The Public Security Ministry spokesman, Eric Bar Chen, would not comment on the political implications of the minister's announcement. But he said Shahal has long opposed the flow of foreign ministers to Orient House. Bar Chen says the meetings hurt Israel's position on the Jerusalem issue, tend to make Orient House into a kind of Palestinian Foreign Ministry, and violate one of the Israeli-Palestinian peace agreements.

"Any official activity carried out by the Palestinian Authority must be carried out from within the territory under the Palestinian Authority, and not from anywhere else. This includes, of course, Gaza, Jericho, and the towns that have now been turned over in the West Bank to the Palestinian Authority. It does not include Jerusalem."

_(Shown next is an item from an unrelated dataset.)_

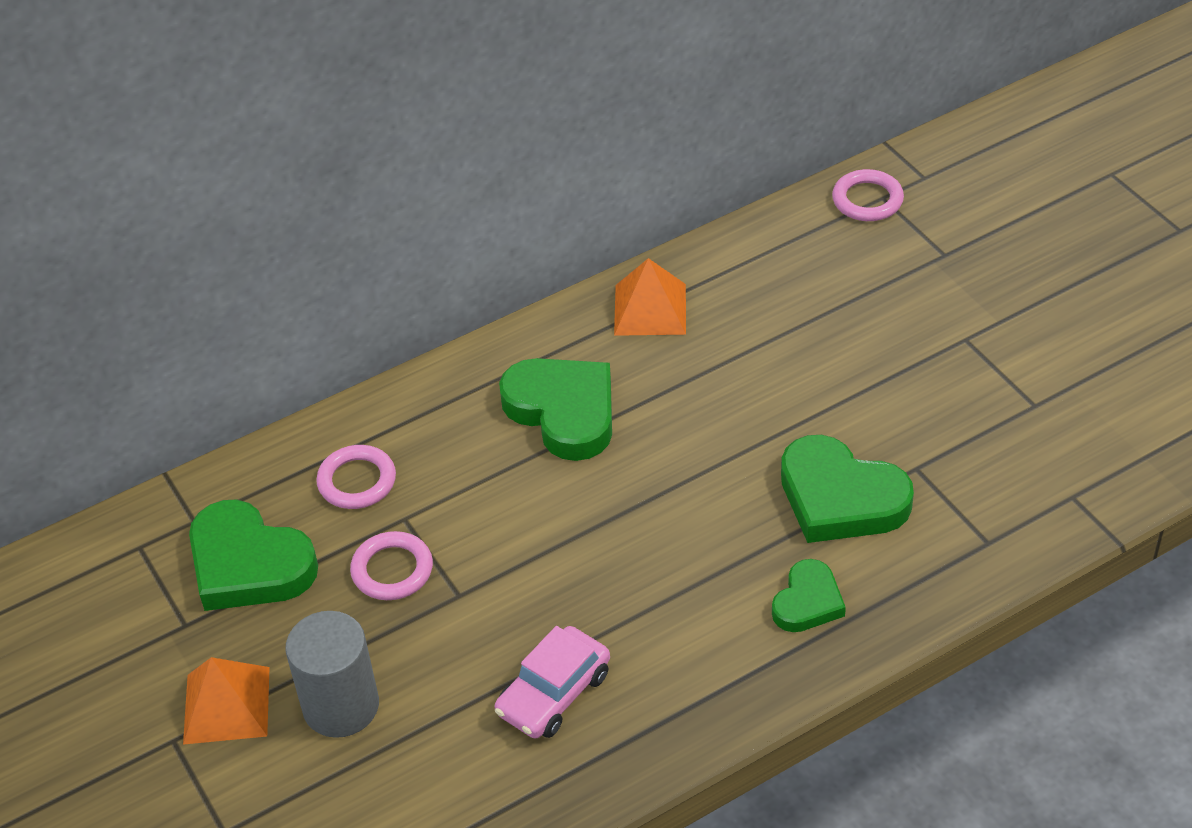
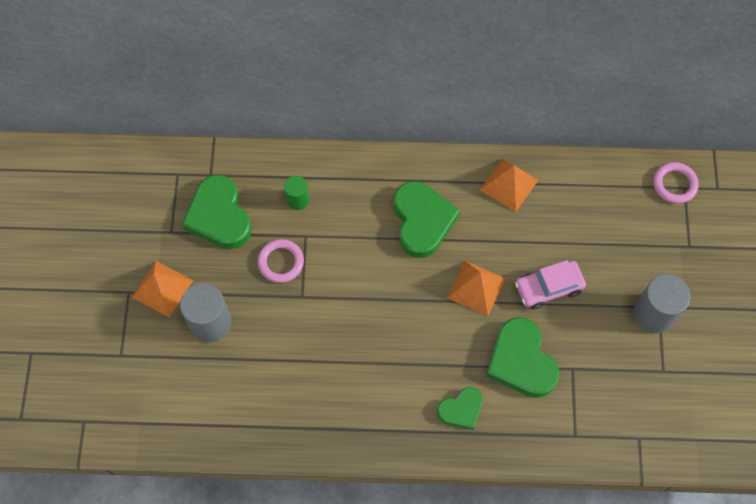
camera: 30 degrees right, 20 degrees up
(357, 481) = (297, 200): pink ring -> green cylinder
(554, 693) = (308, 380): pink car -> pink car (548, 287)
(705, 447) = (476, 288): none -> orange pyramid
(966, 349) = (653, 313): none -> grey cylinder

But Faisal Husseini, the Palestinian official in charge of Jerusalem affairs, who is based at Orient House, counters Shahal's move itself violates Israeli-Palestinian agreements.

"It is a violation for the agreements which are saying that everything in Jerusalem will (be) going on as it was until we will finish the permanent status negotiations. And it is forbidden for any side to make any unilateral steps which can affect the peace talks. And this step can affect badly not only the peace talks, but the whole peace process."

Husseini also called on foreign countries to defy the Israeli ban on visits to his headquarters. Many countries, including all in the European Union, send their foreign ministers to Orient House to emphasize their opposition to Israel's annexation of east Jerusalem.


Israeli Editorial Opinion: Jerusalem

Yediot Ahronot notes Prime Minister Peres has accused the opposition of incitement for charging that he is prepared to divide the city, and says that "this is a regrettable response, because the Likud's claims are definitely legitimate elections material, whose veracity must be examined and dealt with before they are defined under the comprehensive heading of 'incitement.'"

The paper reminds its readers that two well-known Israeli academics have held talks with Palestinian colleagues on various issues, including the future of Jerusalem, and that these same academics were involved in the preliminary discussions which led to the Oslo Agreement.

The editors point out that whereas the government denies that these are officially-sanctioned talks, the opposition claims that "this is exactly how the two began the talks which led to the Oslo Agreement." The paper believes that the government has the obligation of proving that its version is correct, "because how many times in the recent past has it proven to us that its denials must be taken with a grain of salt."

Davar Rishon believes that "the problem of Jerusalem is difficult to solve because both sides -- Israel and the Palestinians -- say that the eastern part of the city 'is all mine' and are not prepared for any compromise," and that "the problem of Jerusalem is almost insoluble, because it has been the most important city for the Jewish people for thousands of years, and because it has been the third most important city in the Arab and Islamic worlds for hundreds of years."

The paper adds that "the problem of Jerusalem is so difficult and complex because so many feelings -- which no logic can compete with -- are bound up with it." The editors state that "the problem of Jerusalem is certainly one of the most important issues that will be on agenda" during the elections, and add that "it is possible that all of the Zionist parties will speak with one voice on the Jerusalem issue; it is possible that they will not. There will certainly be nuances. It is the public that will decide among them."